In the meantime this 'russophobe' thoroughly enjoys his 'status' amongst useful idiots
Title: Re: The Propaganda War
Post by: JayH on October 05, 2018, 03:22:02 PM
JayH

if you REALLY want your cut and pastes to taken seriously - it would be good form to admit your howlers ..

In the meantime this 'russophobe' thoroughly enjoys his 'status' amongst useful idiots

 :mooning: :mooning: :mooning:
Title: Re: The Propaganda War
Post by: msmob on October 05, 2018, 10:59:14 PM
So, this is JayH's way of dealing with a situation when he is proven to have been clueless and careless  :popcorn:
Title: Re: The Propaganda War
Post by: Boethius on March 06, 2022, 07:25:32 PM
Certainly this is true for the LOST country of Ukraine or should I say "the Ukraine"?  Ukraine and it's supporters are quite happy to argue about articles, whereas is the future is just some kind of oblivion.  Don't worry, we are doing quite well under the massive Putin misinformation campaign.  While we are all massively oppressed here in Russia, we continue to look forward to the continuing progress here.  Maybe there will even be a day when the Ukrainian mensheviks lose their sway and the majority can get back to peace with Russia.

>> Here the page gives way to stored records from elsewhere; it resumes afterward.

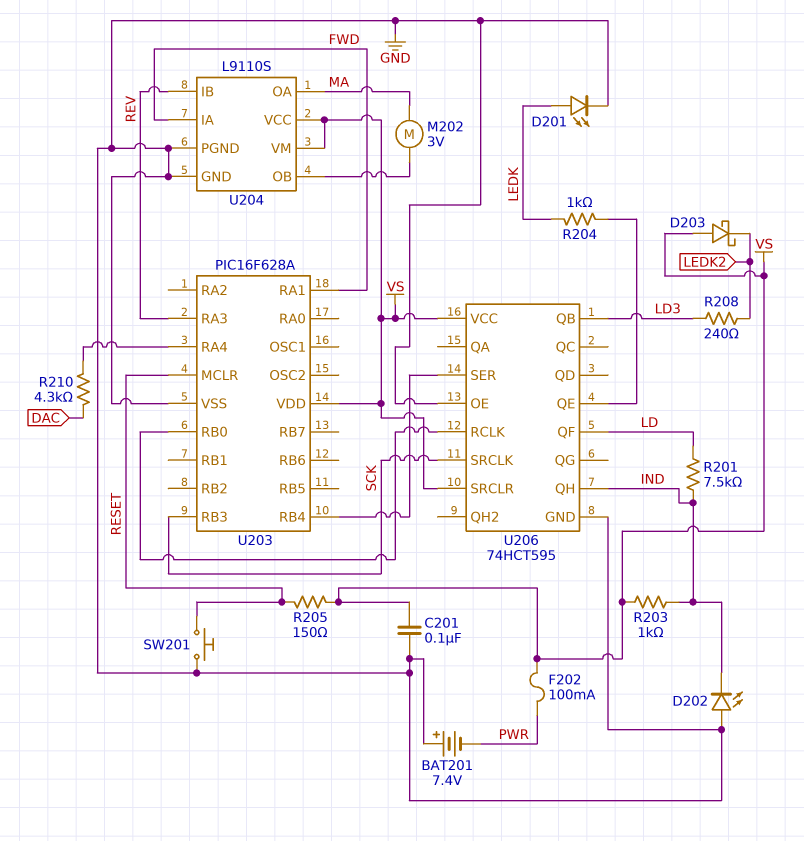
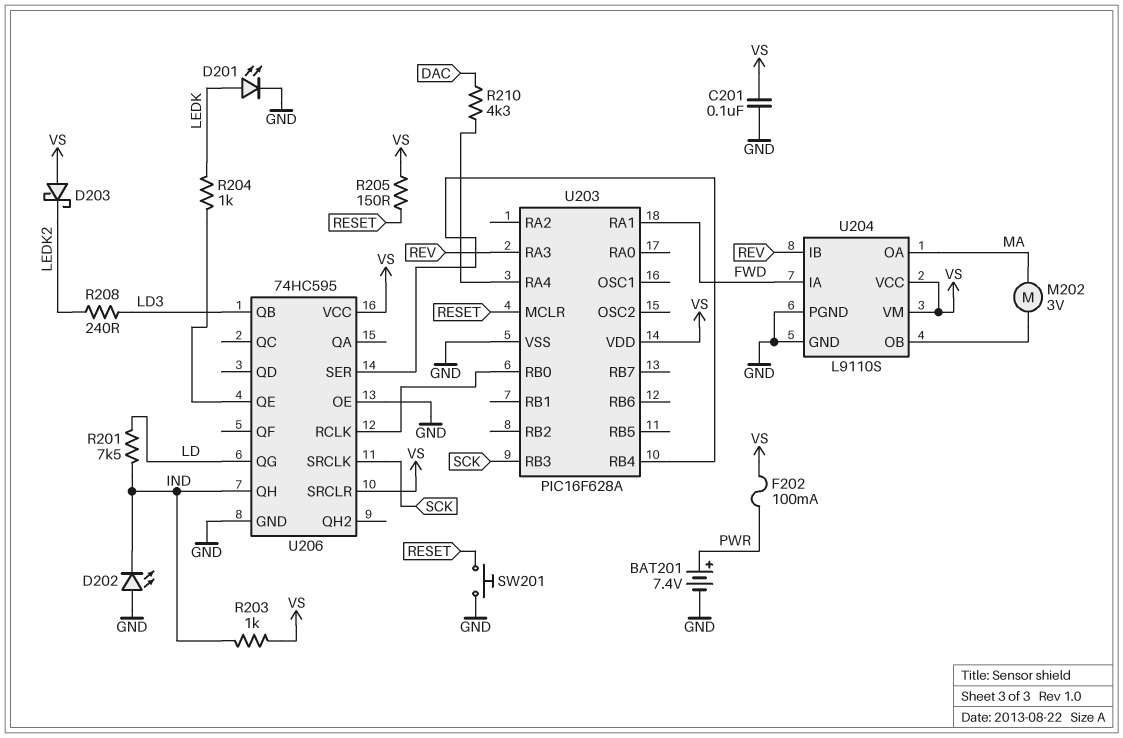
BAT201: 7.4V (plus GND, minus PWR) -> 7.4V (plus PWR, minus GND)
U206: 74HCT595 -> 74HC595
U206 pin QF: LD -> none
U206 pin QG: none -> LD

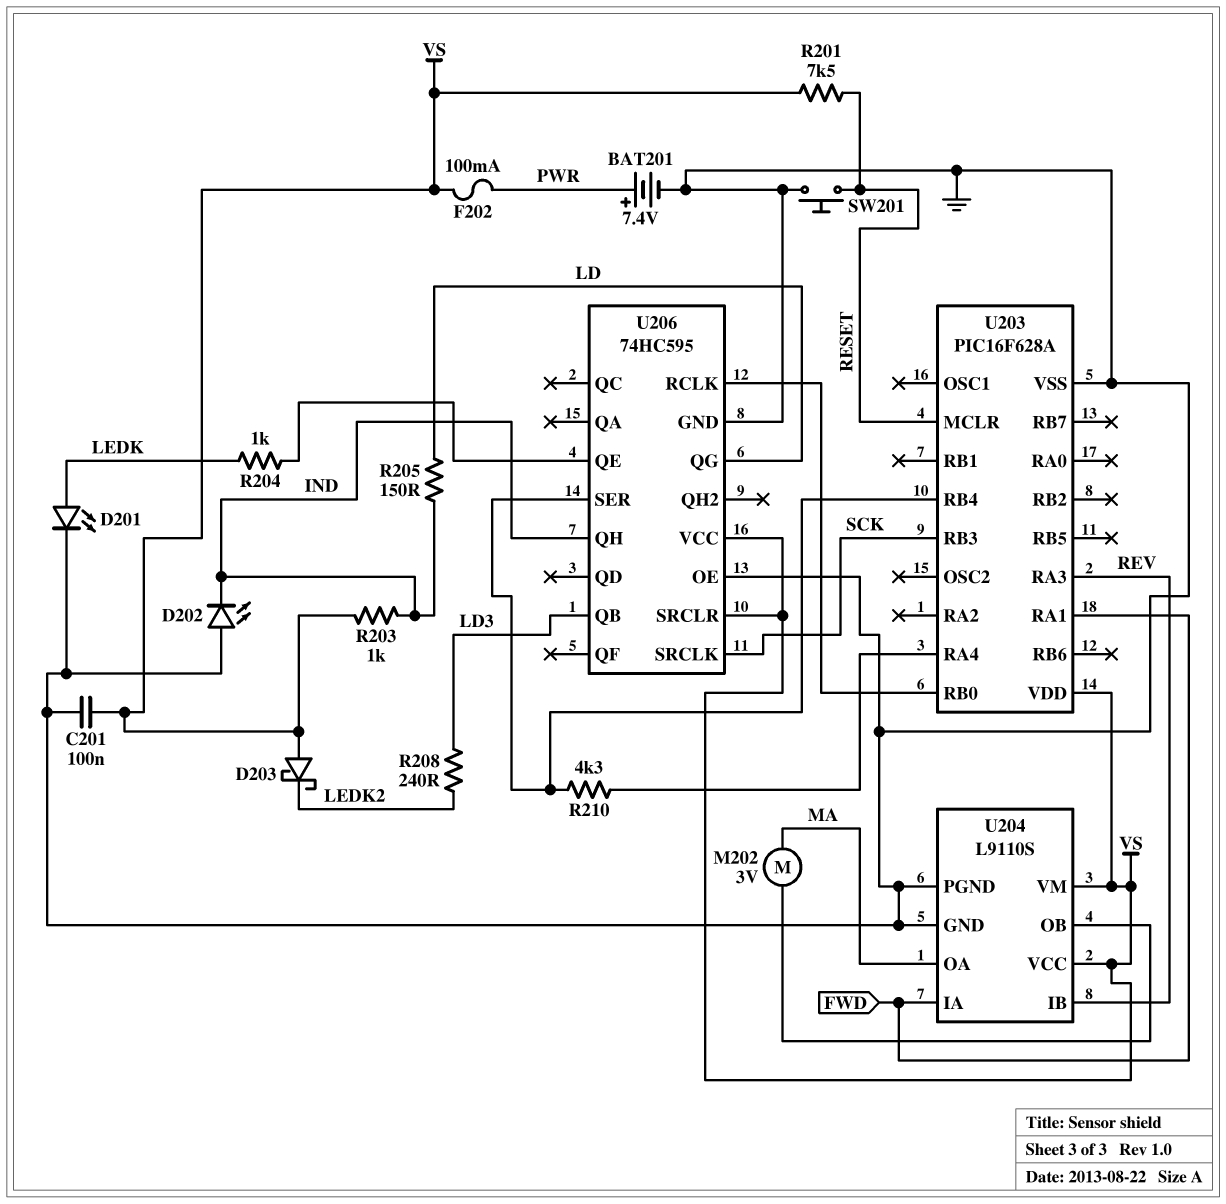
R201: 7.5k (IND, LD) -> 7.5k (RESET, VS)
R205: 150 (RESET, VS) -> 150 (IND, LD)
R210: 4.3k (DAC, U203/RA4) -> 4.3k (U203/RA4, U203/RB4)

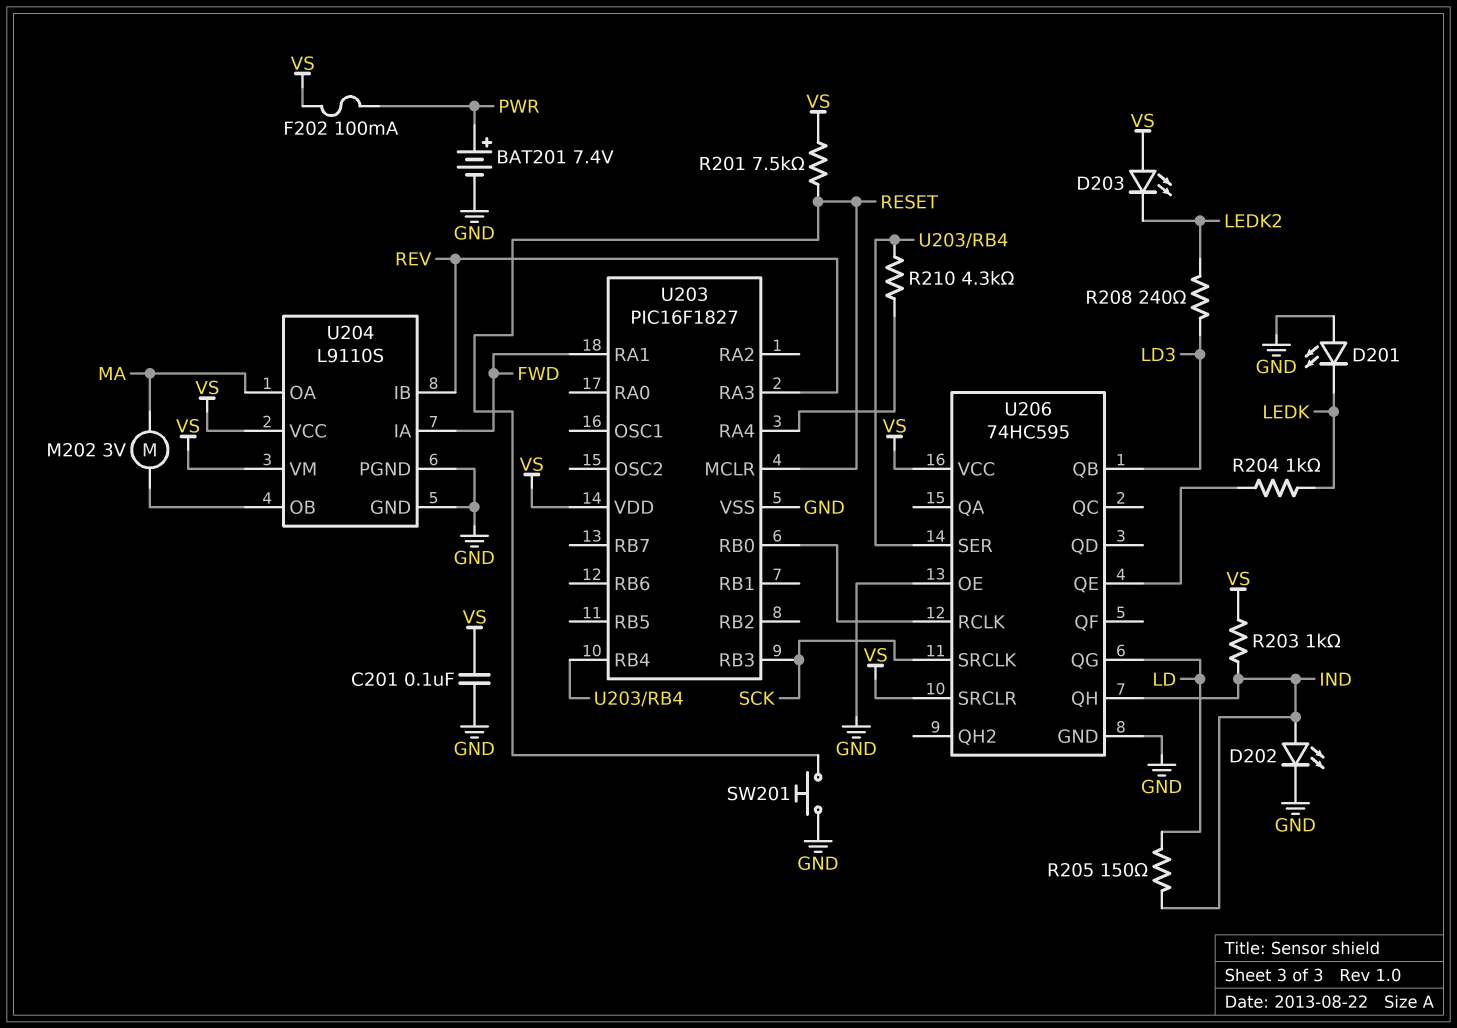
D201: LED (A LEDK, K GND) -> LED (A GND, K LEDK)
D202: LED (A GND, K IND) -> LED (A IND, K GND)
D203: schottky (A VS, K LEDK2) -> LED (A VS, K LEDK2)
U203: PIC16F628A -> PIC16F1827

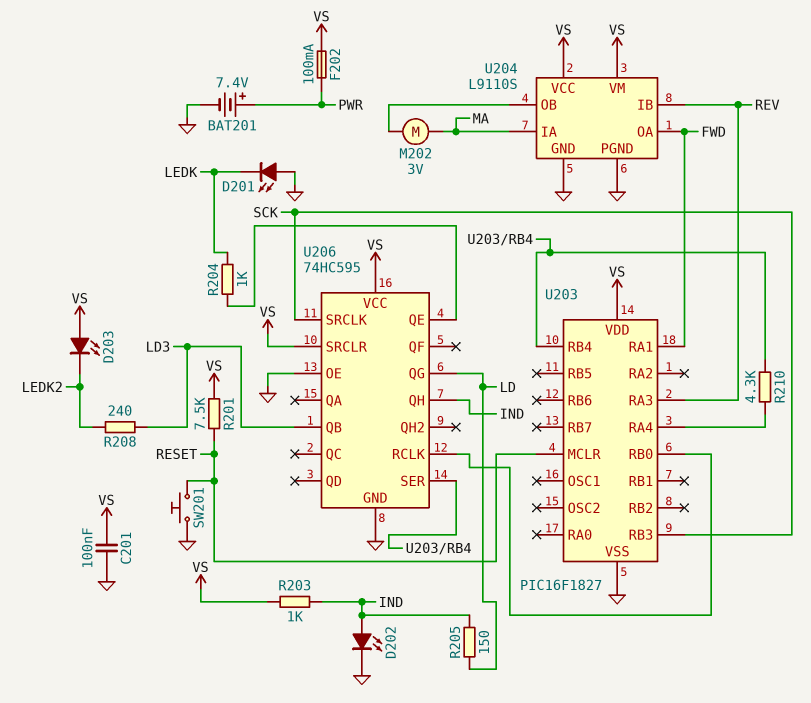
U204 pin IA: FWD -> MA
U204 pin OA: MA -> FWD

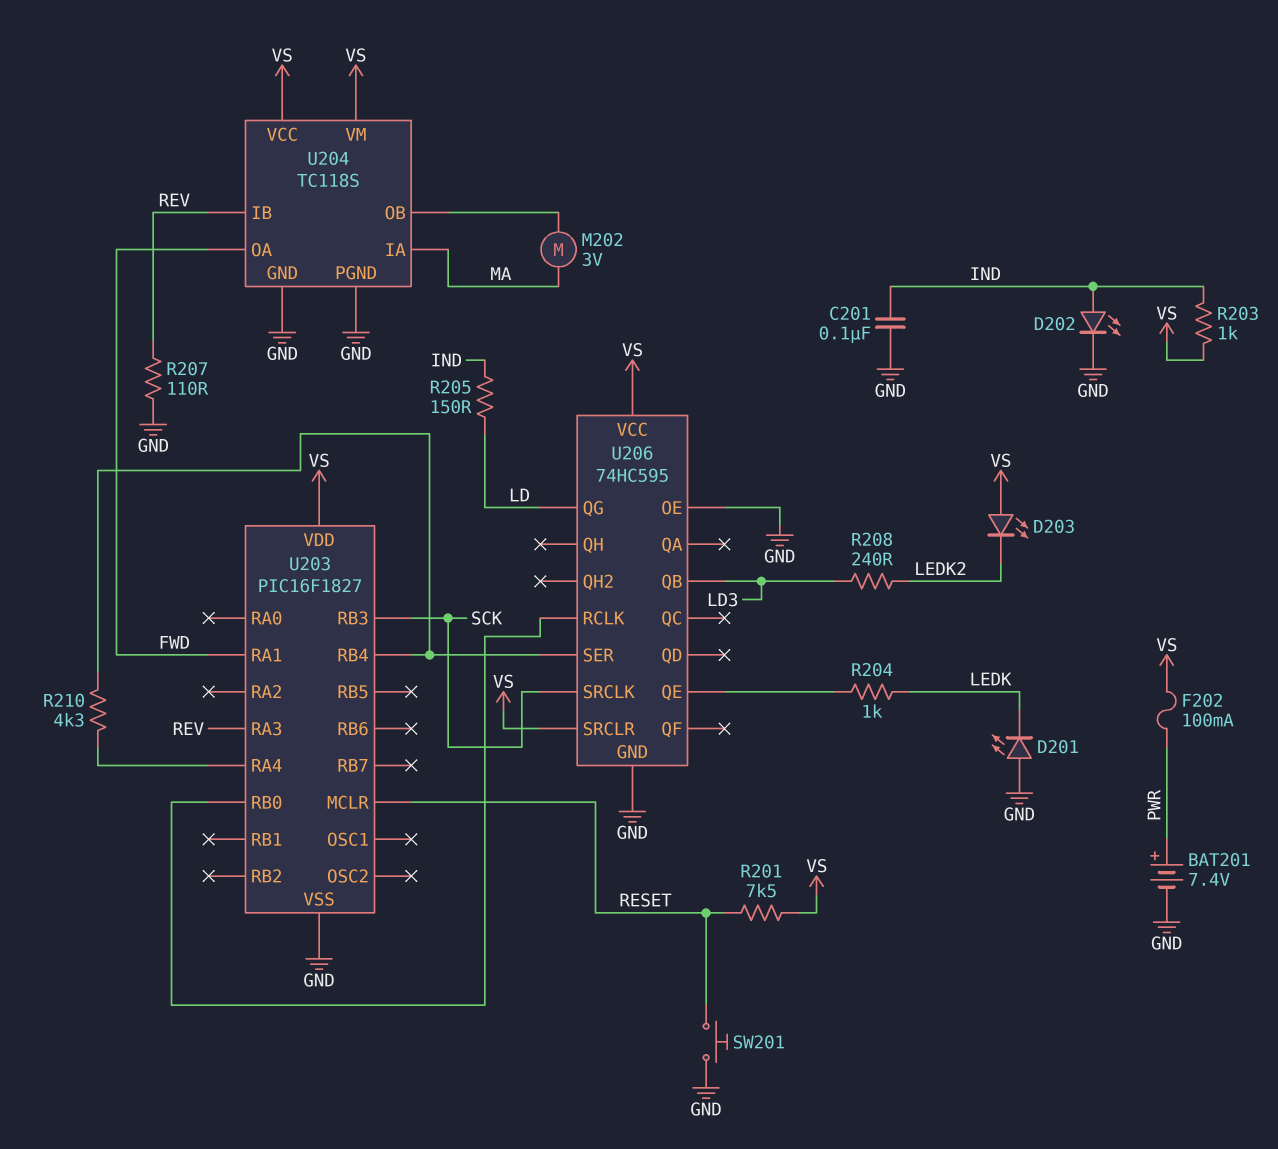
C201: 100nF (GND, VS) -> 100nF (GND, IND)
R207: none -> 110 (GND, REV)
U204: L9110S -> TC118S
U206 pin QH: IND -> none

I post this as I see you are here, presumably to find some non Kremlin (i.e., actual) truth.

The citizens of the "lost country" have spoken, and they are willing to die for their future, despite what the Putin misinformation campaign states.

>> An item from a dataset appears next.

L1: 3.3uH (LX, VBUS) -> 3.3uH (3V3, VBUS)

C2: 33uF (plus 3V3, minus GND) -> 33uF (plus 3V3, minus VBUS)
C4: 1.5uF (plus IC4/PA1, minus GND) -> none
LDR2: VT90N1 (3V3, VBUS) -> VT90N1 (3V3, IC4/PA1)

Yesterday in Irpin, a mother and her two young children were shot down in cold blood by Russian forces.   So was a toddler.  They were all solely among civilians when they were shot at.  Another 8 people in that line also died.  A Ukrainian pensioner who lived in the US, but came back to Ukraine regularly to place Ukrainian orphans, particularly disabled children, with American families as adoptees, was shot by a Russian sniper as he exited a shelter.  There are numerous stories like this everywhere Russian troops have entered the country.  I hope this sits well with you in Putin's "peace loving" paradise.
Title: Critical Rus Theory
Post by: krimster2 on March 09, 2022, 06:33:54 PM
this is the ideology being pushed to the lower echolons and embraced by the top one
anti-democracy, rule of law as being western and not suitable for russki mir

http://en.wikipedia.org/wiki/Aleksandr_Dugin

PS, I HAD to read all his books!!!


PSDva, I freakin hate the Tambovs!
Title: Re: The Propaganda War
Post by: krimster2 on March 09, 2022, 06:58:08 PM
and a side note:

rus see ya is moving to cut the Russian public off from non Russian web sites to spare them the trauma of seeing the war pics
they will be using a giant "iron curtain" that cannot be penetrated by Interweb Cables cuz they're too thick...

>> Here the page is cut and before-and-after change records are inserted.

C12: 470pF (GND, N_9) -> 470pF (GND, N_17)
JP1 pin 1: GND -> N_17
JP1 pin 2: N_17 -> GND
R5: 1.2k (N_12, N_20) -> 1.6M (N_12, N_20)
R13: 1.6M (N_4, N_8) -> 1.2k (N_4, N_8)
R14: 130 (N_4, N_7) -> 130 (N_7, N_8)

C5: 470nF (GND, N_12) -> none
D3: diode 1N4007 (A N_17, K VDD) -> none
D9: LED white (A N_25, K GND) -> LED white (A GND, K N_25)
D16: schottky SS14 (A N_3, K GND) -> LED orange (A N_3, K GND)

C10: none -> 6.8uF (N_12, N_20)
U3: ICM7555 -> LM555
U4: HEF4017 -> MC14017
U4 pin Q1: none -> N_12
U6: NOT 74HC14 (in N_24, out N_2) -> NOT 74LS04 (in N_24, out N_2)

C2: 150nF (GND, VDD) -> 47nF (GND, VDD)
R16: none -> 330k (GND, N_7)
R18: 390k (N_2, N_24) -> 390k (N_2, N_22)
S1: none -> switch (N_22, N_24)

Title: Re: Critical Rus Theory
Post by: 2tallbill on March 09, 2022, 07:00:27 PM
this is the ideology

Nice to see you back at the forum!

Welcome back!
Title: Re: The Propaganda War
Post by: krimster2 on March 09, 2022, 07:04:30 PM
spossiba moy droog

unfortunately, can't say a lot about "stuff"
everyone in Russia and the USA is begging me to "keep my mouth shut"
so for their sakes, I must remain silent
but Gozpedy!
Title: Re: The Propaganda War
Post by: Trenchcoat on March 10, 2022, 12:03:16 AM
spossiba moy droog

unfortunately, can't say a lot about "stuff"
everyone in Russia and the USA is begging me to "keep my mouth shut"
so for their sakes, I must remain silent
but Gozpedy!

Great to see you posting again Krim, wondered what happened to you, if you had been taken by the virus or something. Did you make the move to Russia? all the plans you had?

Looks like you were right, the Russians attacked and attacked in February.
Title: Re: The Propaganda War
Post by: krimster2 on March 10, 2022, 12:08:41 PM
Russki Zeitgeist in Moscva went from

http://www.youtube.com/watch?v=gIOHSAfJ4_s

to
http://www.youtube.com/watch?v=xqohApD6Ng8
http://www.youtube.com/watch?v=y13sm8OJTf4

in one month

can't wait to see the musica next year, it'll be awesome!!